Where Your Road Leads;Hell Among the Yearlings
Country-pop thrush Trisha Yearwood and Appalachian-gothic revivalist Gillian Welch would never be mistaken for sisters under the skin, let alone all dolled up. (Elegant Yearwood abandoned the hayseed look right after her 1991 debut, in favor of crushed black velvet and cosmetics endorsements; elegist Welch favors gingham dresses, as if she might be called up on active dust-bowl duty or to pose for Andrew Wyeth.) But these two talents do hold a few things in common—a Nashville address; the certainty that no matter what the trend, we will never, ever see either of their navels; and a good claim on being country’s premier female ballad singers of the late ’90s.
That’s if you can even deign to describe their respective versions of country as a remotely common genre. Welch’s idea of a swell slow dance is a good old-fashioned murder ballad: She’s the ghost of country past, determinedly bringing hellfire, questions of mortality, and exceedingly modest production values back to the ranch, even if it means not having a ghost of a chance of selling a hundred thousand units or getting on radio anywhere besides the minuscule Americana format. Multiplatinum Yearwood is a pretty vision of country’s gossamer future, spinning retro-pop laments—penned by such mainstream tunesmiths as Diane Warren—in which lost love is murder enough, though it probably won’t kill you. They’re sisters in misery-milking, at least.
Sad songs didn’t always say quite so much for Yearwood, whose earliest hits were split between feisty honky-tonk charmers and what turned out to be her preference for all things lovelorn and languid. Increasingly, she’s worn her heart like a wheel—uh, make that “Heart Like a Sad Song” (from the new album)—on her sleeve. Her seventh batch of new material in as many years, Where Your Road Leads nearly dispenses with rockers altogether for the lush life. If anyone could or should aspire toward updating the Ronstadt approach, it’s Yearwood, whose pitch perfection duplicates La Linda’s emotional throb without the formalism. And who’s to argue she should emphasize the twang when it’s the tenderer tunes that trap the full range of one of Tennessee’s more precious natural resources?

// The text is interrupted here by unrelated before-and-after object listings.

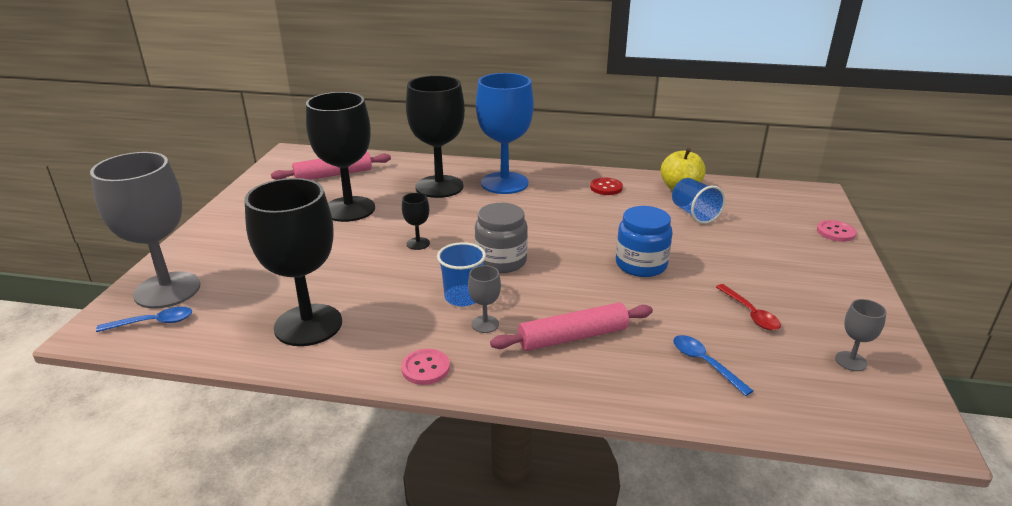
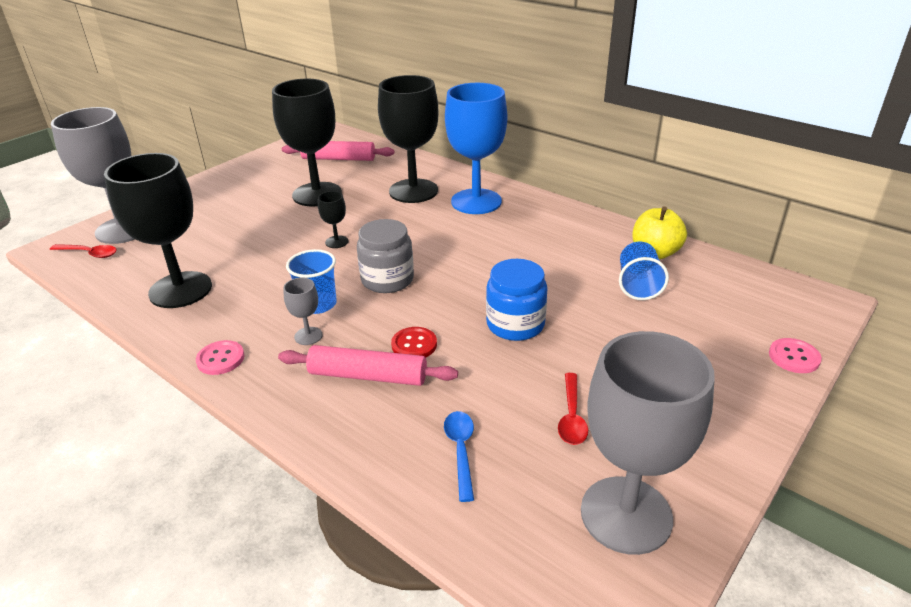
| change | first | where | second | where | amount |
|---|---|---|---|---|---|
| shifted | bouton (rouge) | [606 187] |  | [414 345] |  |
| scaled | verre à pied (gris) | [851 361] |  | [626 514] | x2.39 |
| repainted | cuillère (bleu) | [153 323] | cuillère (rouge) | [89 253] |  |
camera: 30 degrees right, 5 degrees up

But Linda Ronstadt never evidenced the timidity Yearwood shows in picking material, and the comeback Yearwood has enjoyed since last year’s Warren-written “How Do I Live” hasn’t emboldened her. The worst of the new ballads is another Warren swooner, “I’ll Still Love You More,” which has its singer insist she can outperform her mate’s devotion—a beautiful sentiment for everyone who thinks of love as a big ol’ contest. And don’t be lured by the false promise of a new “duet” with Garth Brooks in the title song, a piece of overorchestrated mush barely aided by Brooks’ barely audible background vocal. Most of the rest is fine in its classy, laid-back fashion, including “There Goes My Baby,” a cheerful weeper that, with its pre-Beatles classicism, could be an outtake from Yearwood’s husband’s band, The Mavericks, ratcheted up for multi-octaval potential. But why is a singer this grand and this professedly in love with dark balladry expending herself on such functional stuff when she ought to be out in search of a song that could actually break our hearts?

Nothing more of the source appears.